La sociedad mexicana en definitiva no confía en sus instituciones públicas. Esto, aunque no sea sorpresa para nadie, se ha evidenciado claramente a lo largo de los últimos días, en los que en medio de la desgracia y la devastación ocasionadas por el terremoto del pasado martes 19, la sociedad, a través de redes sociales y organizaciones civiles, se muestra recelosa, desconfiada y en suma renuente a que sean las instituciones gubernamentales las que se encarguen de almacenar y distribuir la ayuda donada por la ciudadanía.

Lo cual, a la par de que miles de ciudadanos de todas las edades y estratos sociales se han empoderado en el manejo de la actual crisis y están volcados en apoyar de distintas formas a los damnificados de la capital y de los estados afectados, es triste indicativo del altísimo nivel de rechazo, enojo y desconfianza de la toda sociedad hacia sus funcionarios.
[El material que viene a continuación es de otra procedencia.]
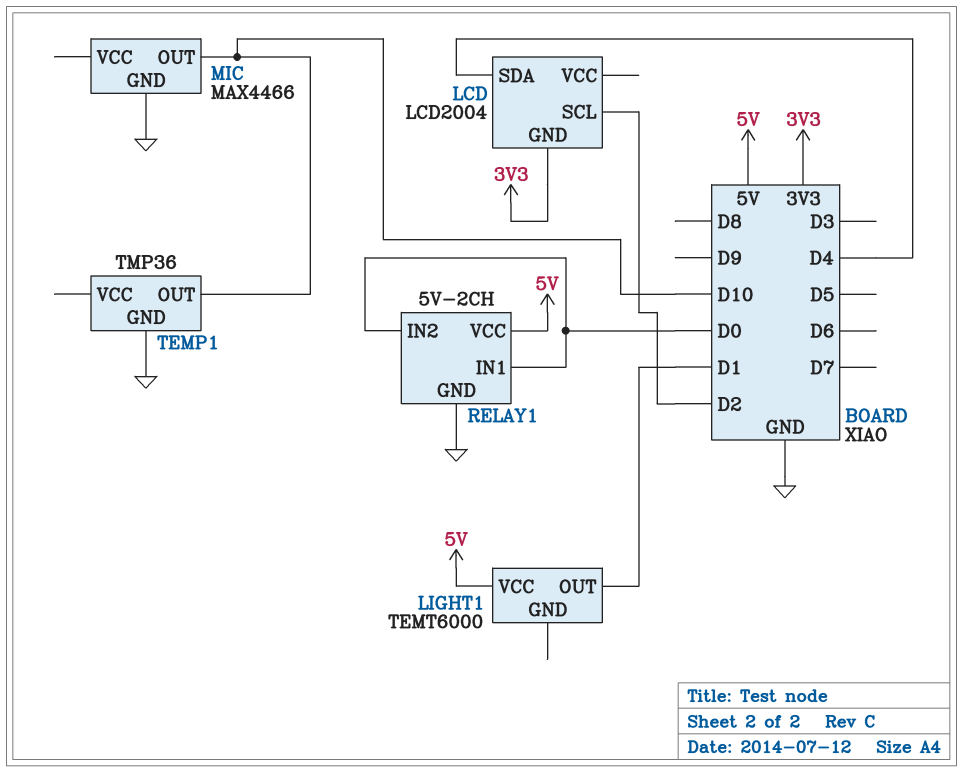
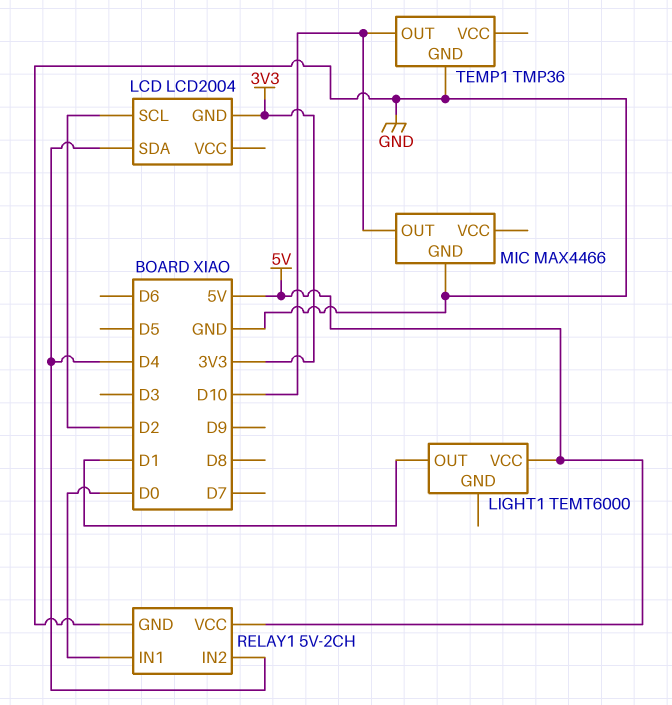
RELAY1 pin IN2: D0 -> D4

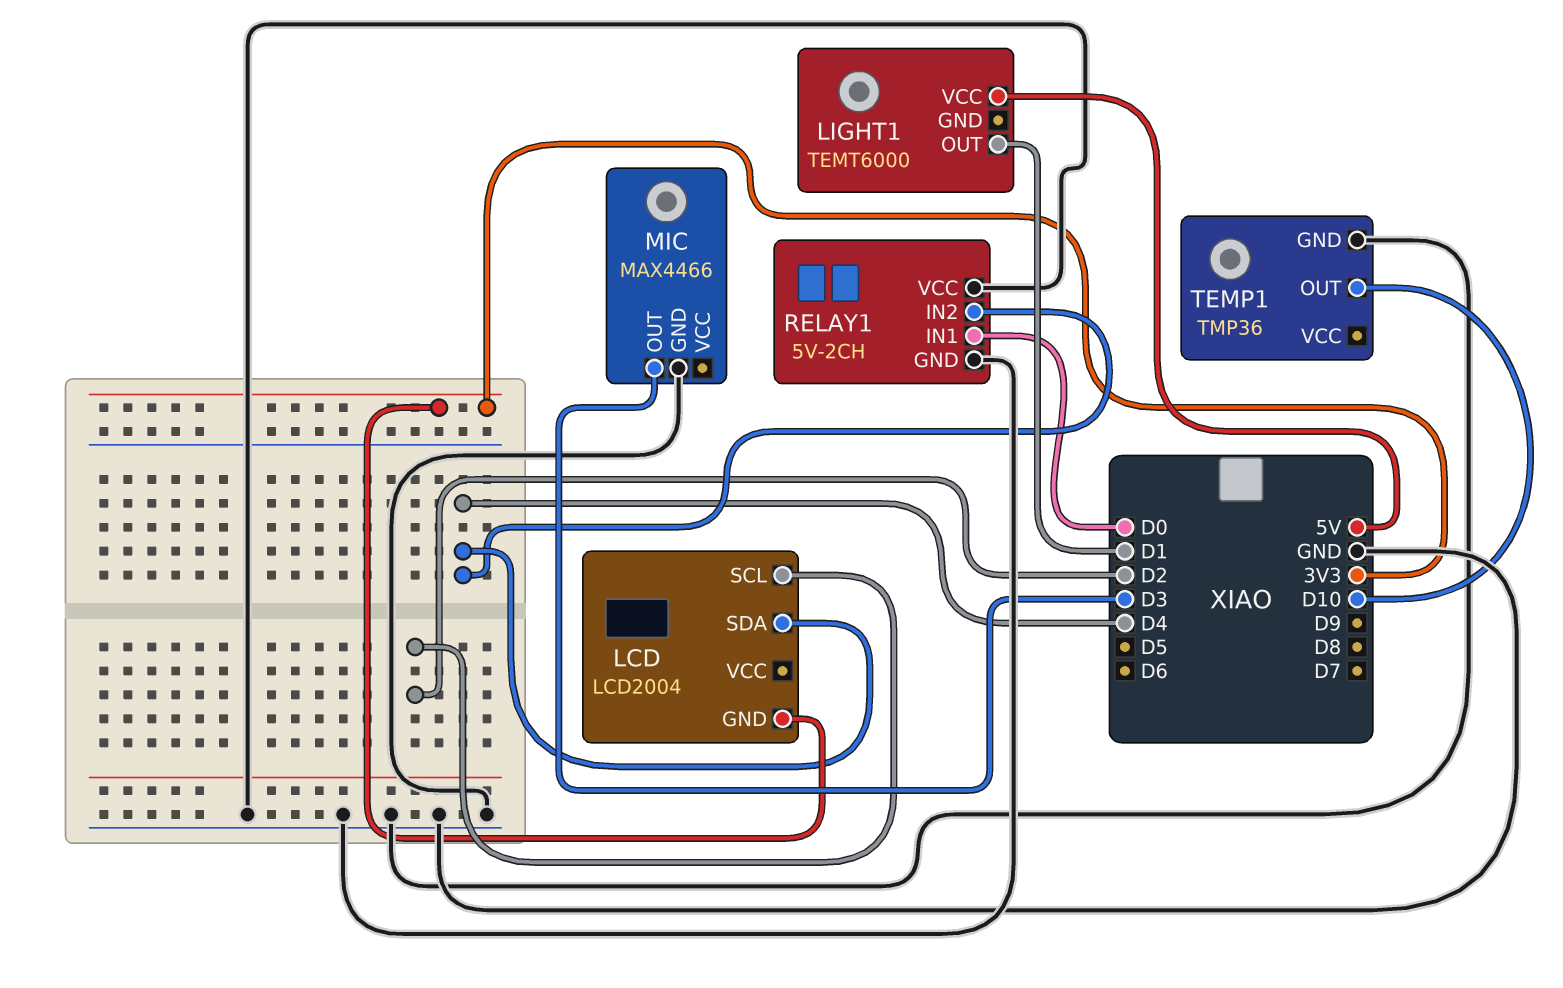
MIC pin OUT: D10 -> D3
RELAY1 pin VCC: 5V -> GND

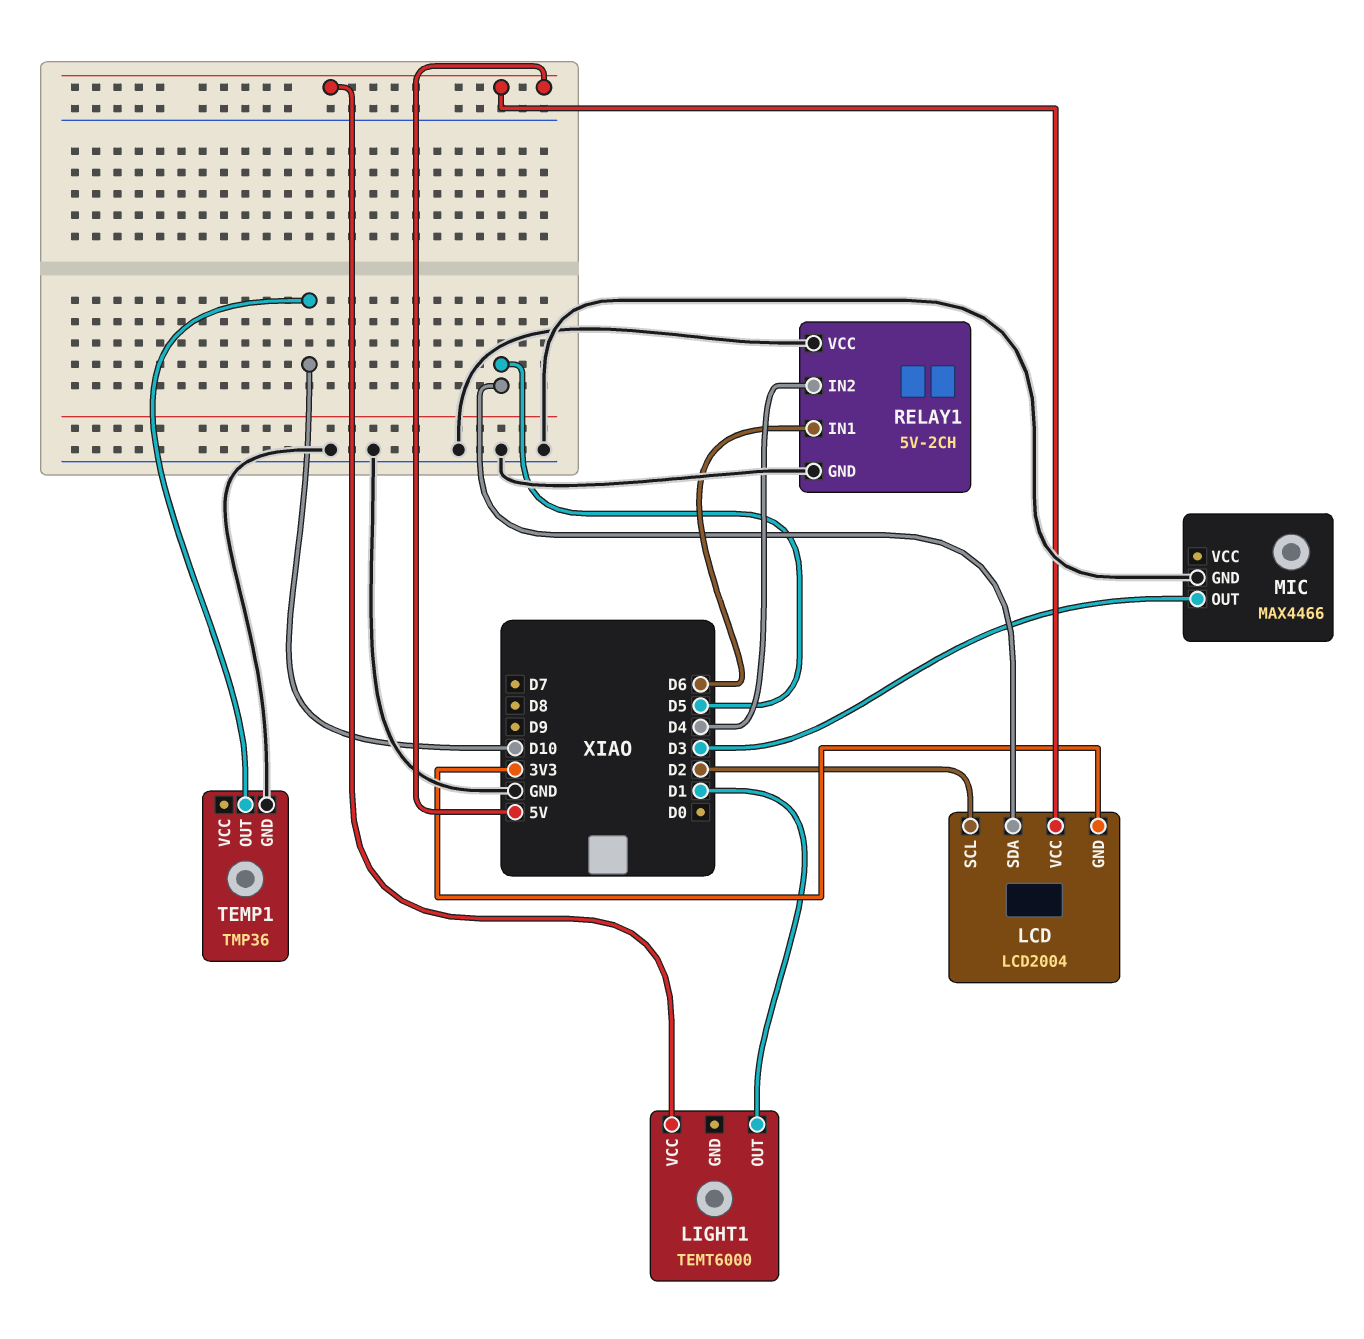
LCD pin SDA: D4 -> D5
LCD pin VCC: none -> 5V
RELAY1 pin IN1: D0 -> D6

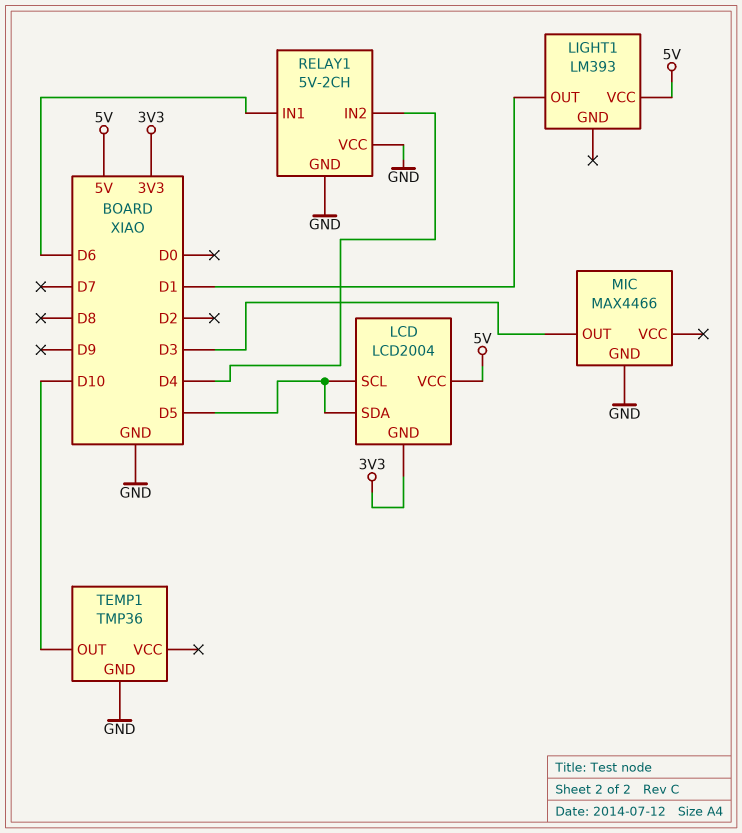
LCD pin SCL: D2 -> D5
LIGHT1: TEMT6000 -> LM393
En Morelos, por ejemplo, como ha consignado ayer y hoy EL UNIVERSAL, surgieron en días pasados serios señalamientos de que funcionarios e instancias del gobierno estatal estaban confiscando la ayuda llegada de otros estados, supuestamente para reguardarla y distribuirla conforme se necesitara. Diversos actores, sin embargo, acusan el uso político de estos apoyos y que el gobierno estatal pretende colgarse la medalla por los mismos.

Desde luego, el argumento de que es la autoridad la que debe administrar la ayuda es razonable. Es su labor y es la propia autoridad la que cuenta con los medios para gestionar de manera más eficiente las toneladas de víveres y medicinas que la generosidad de la sociedad mexicana ha hecho posible juntar. No obstante, justo por el estado de cosas en nuestro país, por el profundo desgaste institucional, el enorme desprestigio de los políticos, el tufo a corrupción que todo lo baña y la incredulidad de la ciudadanía ante todo lo que huela a gobierno, hace más que entendibles estas manifestaciones.

La sola acusación de que el gobierno presenta a los afectados recursos donados por la sociedad como “generosidad” gubernamental debería, primero, causar vergüenza a esos servidores públicos, pero también poner en la lupa la importancia de transparentar el uso de la inmensa cantidad de recursos que la gente está enviando a los damnificados.

En medio de la tragedia que hoy vivimos es inadmisible que los políticos pretendan hacer proselitismo. Menos aún que se adjudiquen como suyos recursos que provienen de la gente. Y ya no hablar de la posibilidad de que dichas ayudas acaben no llegando a su destino. Eso sería simplemente infame.